Currently reading: Under the skin: Is ammonia the key to cutting CO2?

With ammonia's clean combustion and convenient chemistry, how do we approach it as a fuel?

Chinese manufacturer GAC, in conjunction with Toyota, has made headlines again by announcing it has successfully run a car engine on carbon-free ammonia.

But if the idea of burning something usually associated with fertiliser and cleaning products seems far-fetched, a closer look reveals that it’s not as daft as it sounds.Research into the use of ammonia as a fossil-fuel substitute has been going on for almost as long as the car has been around, for both petrol and diesel engines.

It powered buses in Belgium during World War II and the US military looked at its use in the 1960s.

Why does it work?

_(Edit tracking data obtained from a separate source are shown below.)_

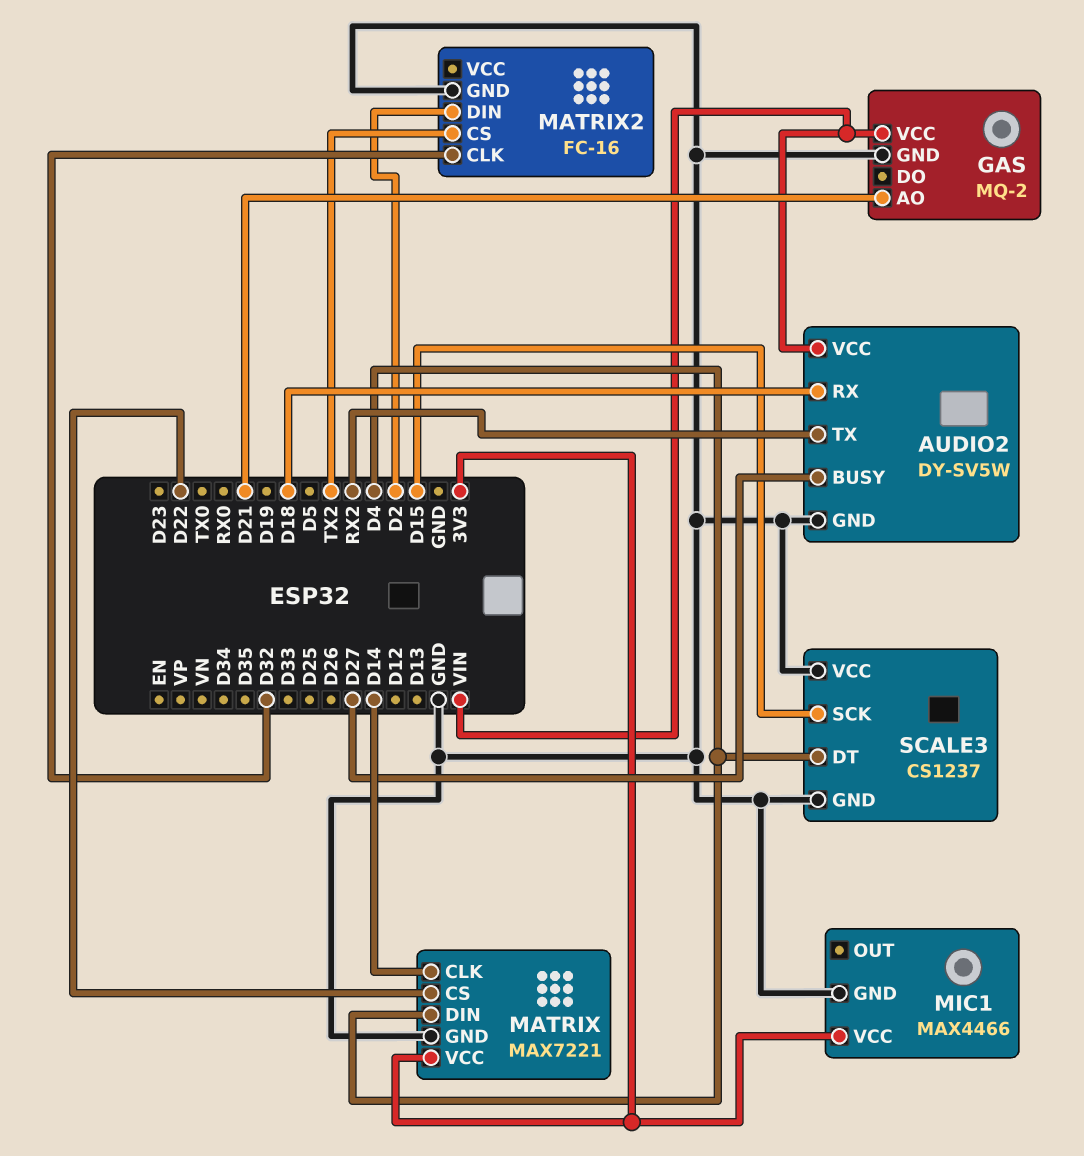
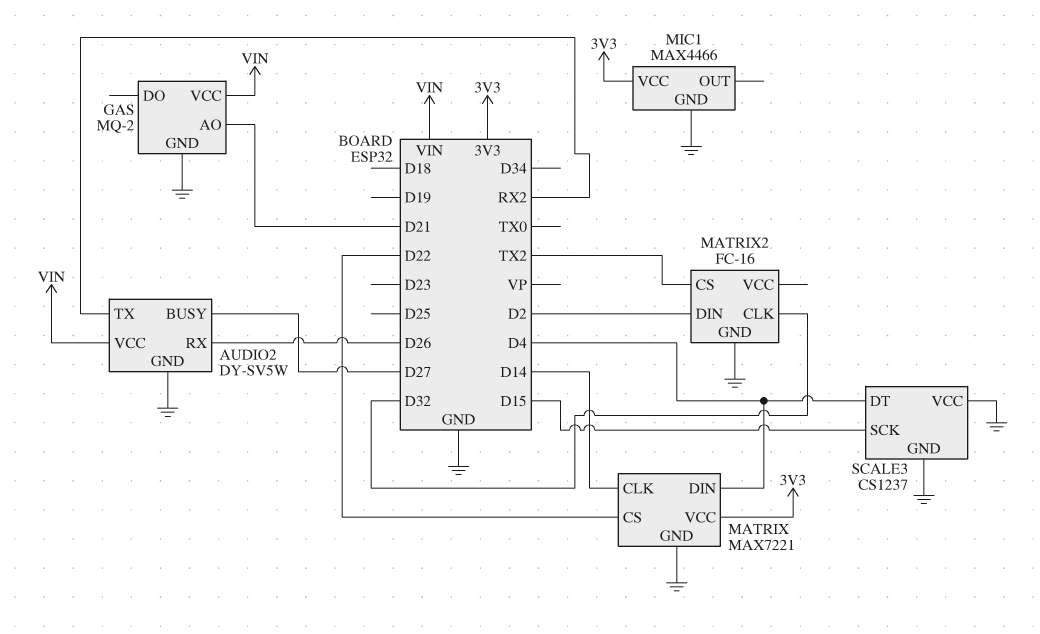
AUDIO2 pin RX: D18 -> D26

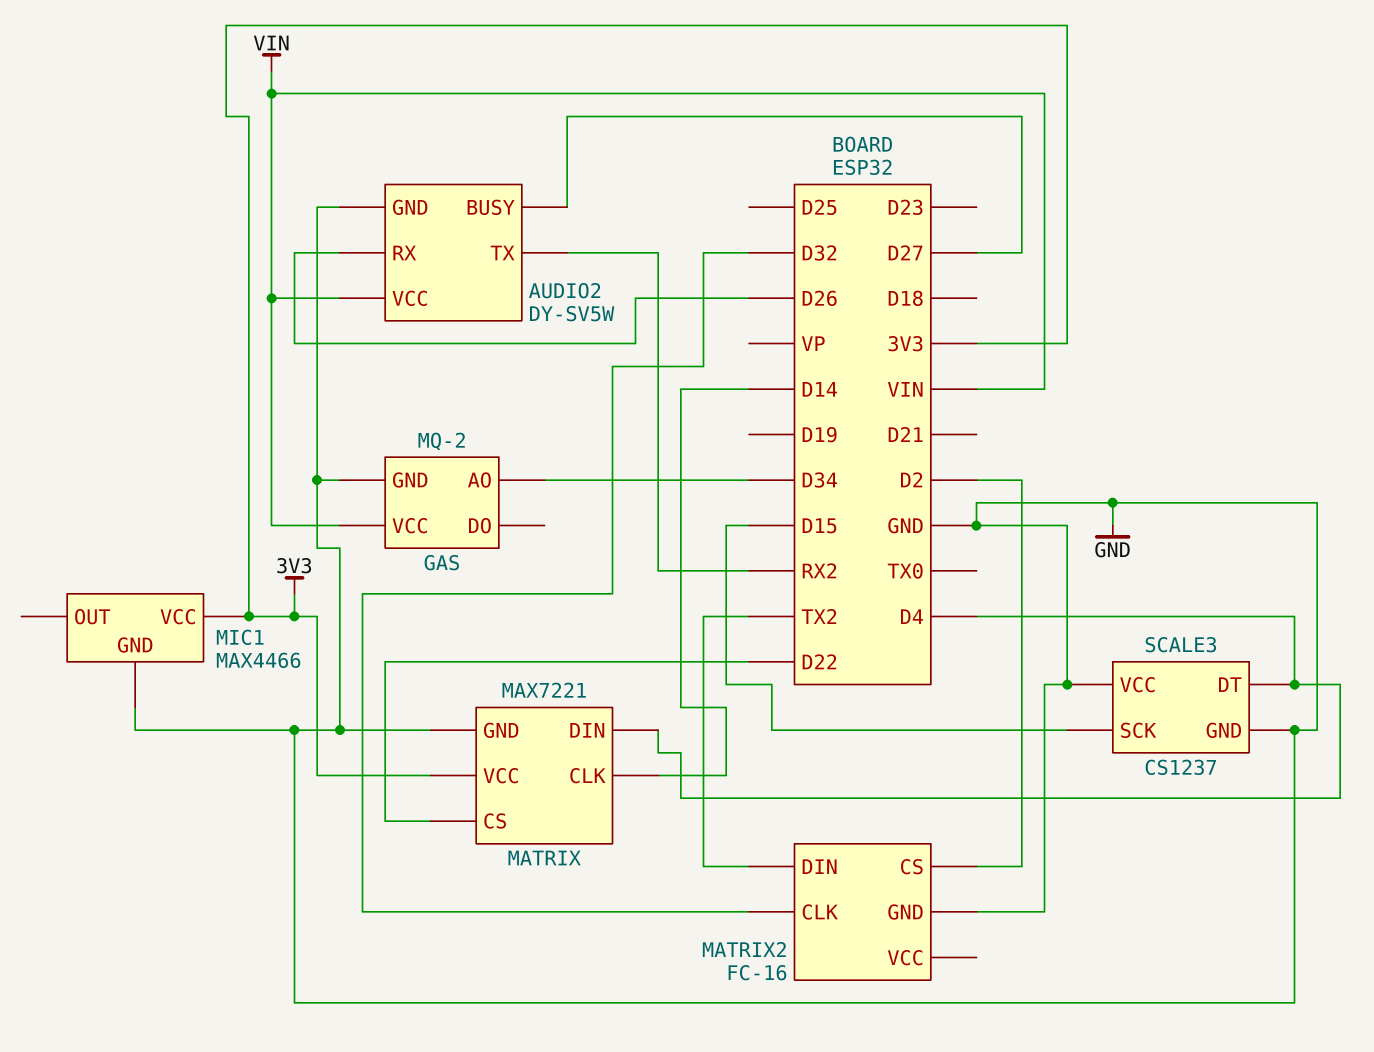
GAS pin AO: D21 -> D34
MATRIX2 pin CS: TX2 -> D2
MATRIX2 pin DIN: D2 -> TX2

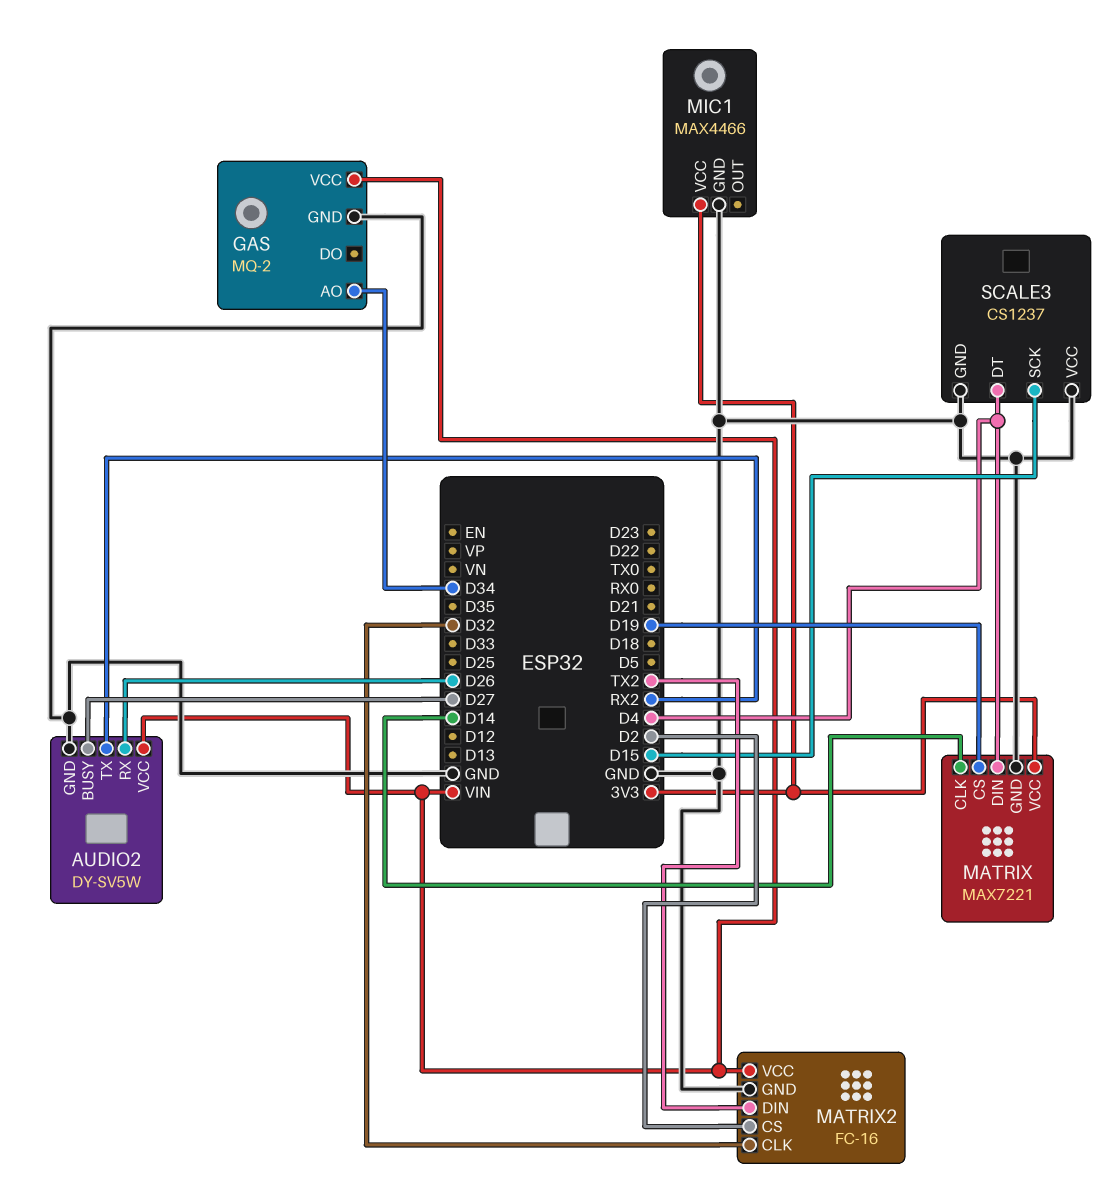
MATRIX pin CS: D22 -> D19
MATRIX2 pin VCC: none -> VIN

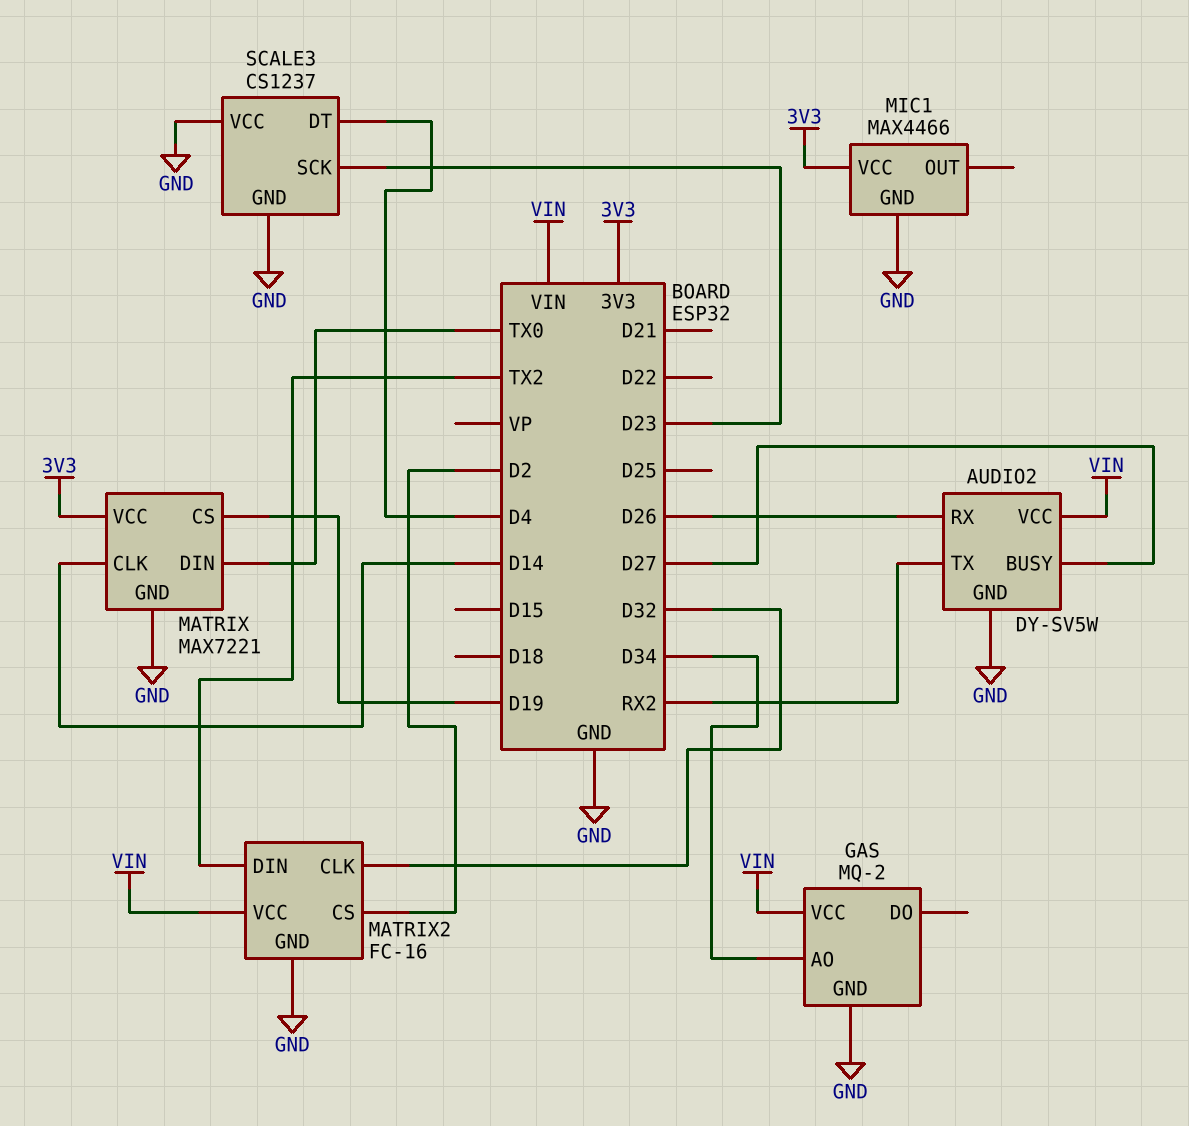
MATRIX pin DIN: D4 -> TX0
SCALE3 pin SCK: D15 -> D23

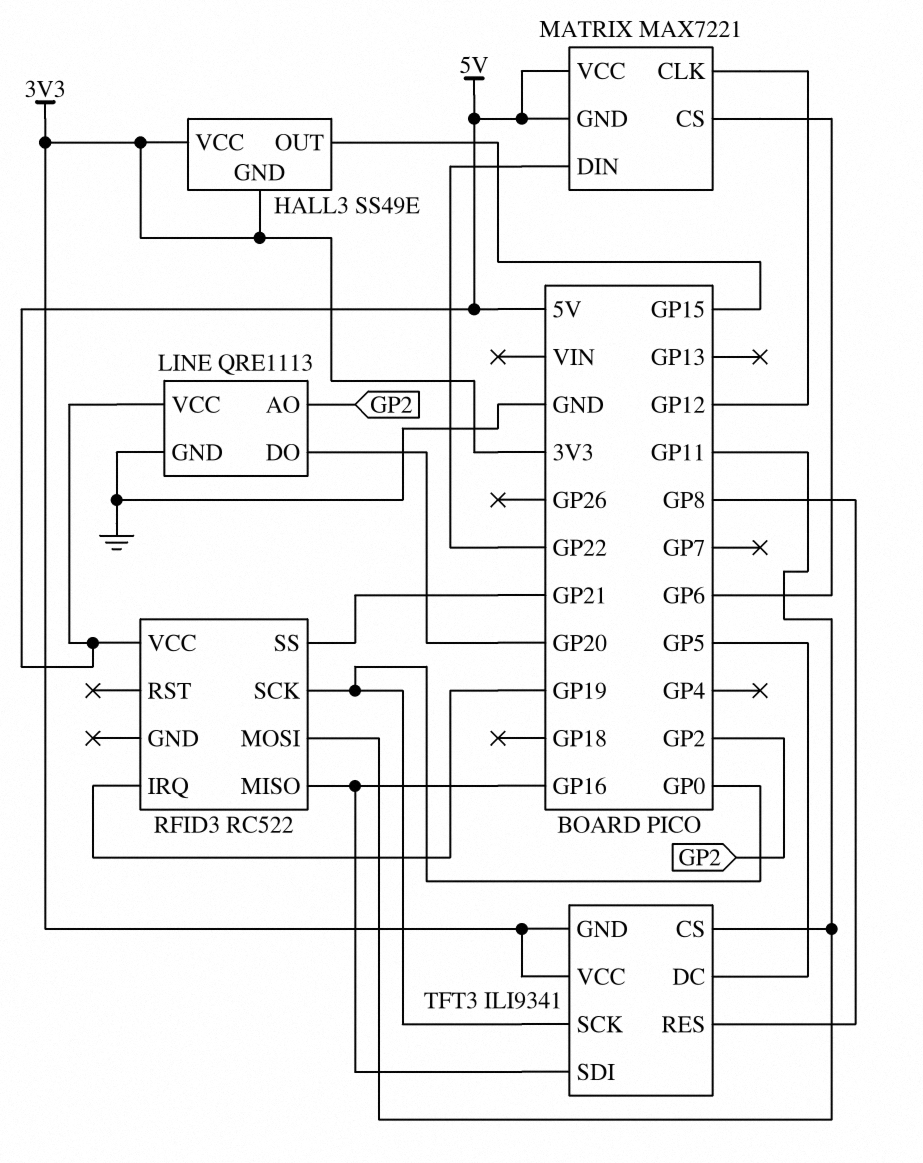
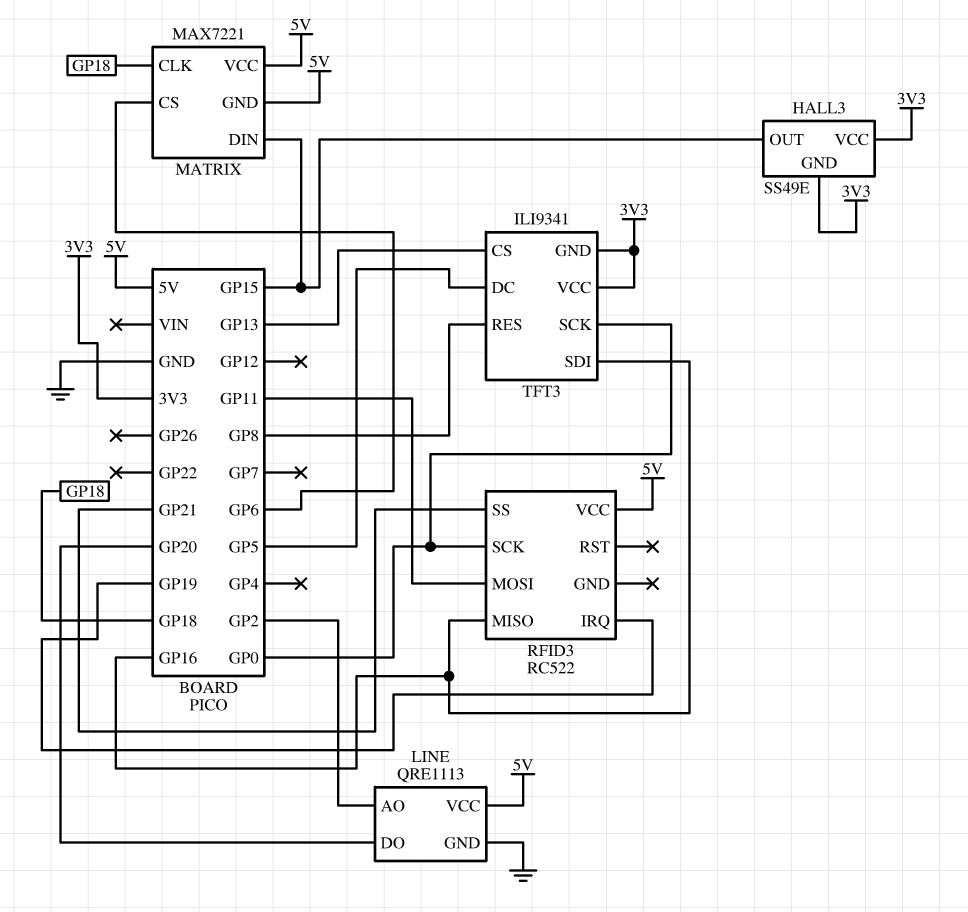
MATRIX pin CLK: GP12 -> GP18
MATRIX pin DIN: GP22 -> GP15
TFT3 pin CS: GP11 -> GP13

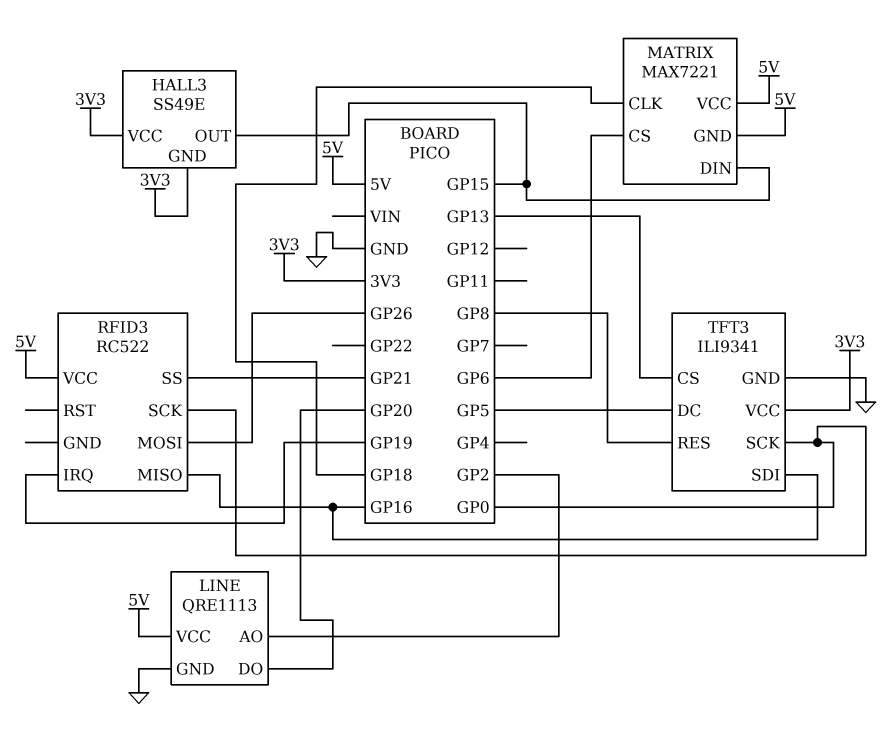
RFID3 pin MOSI: GP11 -> GP26
TFT3 pin GND: 3V3 -> GND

A look at its chemical formula, NH3, gives the game away. Each molecule of ammonia contains one atom of nitrogen and three of hydrogen, making it a dense ‘hydrogen carrier’. So yes, when ammonia is combusted, the engine is essentially running on our old friend hydrogen.

The difficulty is that as well as containing less energy than petrol or diesel, igniting ammonia is harder and it burns more slowly than the fossil fuels. Two approaches have been taken in previous research, either splitting the ammonia into hydrogen and nitrogen and burning the hydrogen gas, or using some fossil fuel to get the engine started.

The first is complicated and adds cost, and the second, to an extent, defeats the object as well as adding complexity.

GAC hasn’t gone into detail on that side of things, but it is possible to ignite ammonia directly. Last year, Mahle Powertrain released details of research into developing ammonia combustion to replace diesel in the heavy-duty engines used in trucks, buses, off-road machinery and marine applications. The company has tested two different methods.

The first is a dual-fuel approach, retrofitting heavy-duty turbo diesels with a second set of injectors to inject gaseous ammonia as the main energy source. But Mahle Powertrain has also successfully run its single-cylinder research engine on pure gaseous ammonia using its innovative Mahle Jet Ignition (MJI) system, doing away with fossil fuel as an ignition source. The MJI system produces ultra-clean combustion with little or no harmful pollutants such as NOx.

MJI has a small pre-chamber in the top of each combustion chamber, with holes in the bottom of it. Both a spark plug and a fuel injector are inserted into the pre-chamber. A small charge is injected into the pre-chamber as the main charge enters the cylinder via the usual inlet ports.

When the charge in the pre-chamber is ignited, hot gas is forced out through the holes into the cylinder, easily and evenly firing the main charge.

An advantage of ammonia as a road fuel is that although it exists as a gas at atmospheric pressure and room temperature, it liquefies under relatively low pressure – around 7.5 bar – and is transported in tankers in that way. In comparison, hydrogen is typically stored on board a car at 750 bar.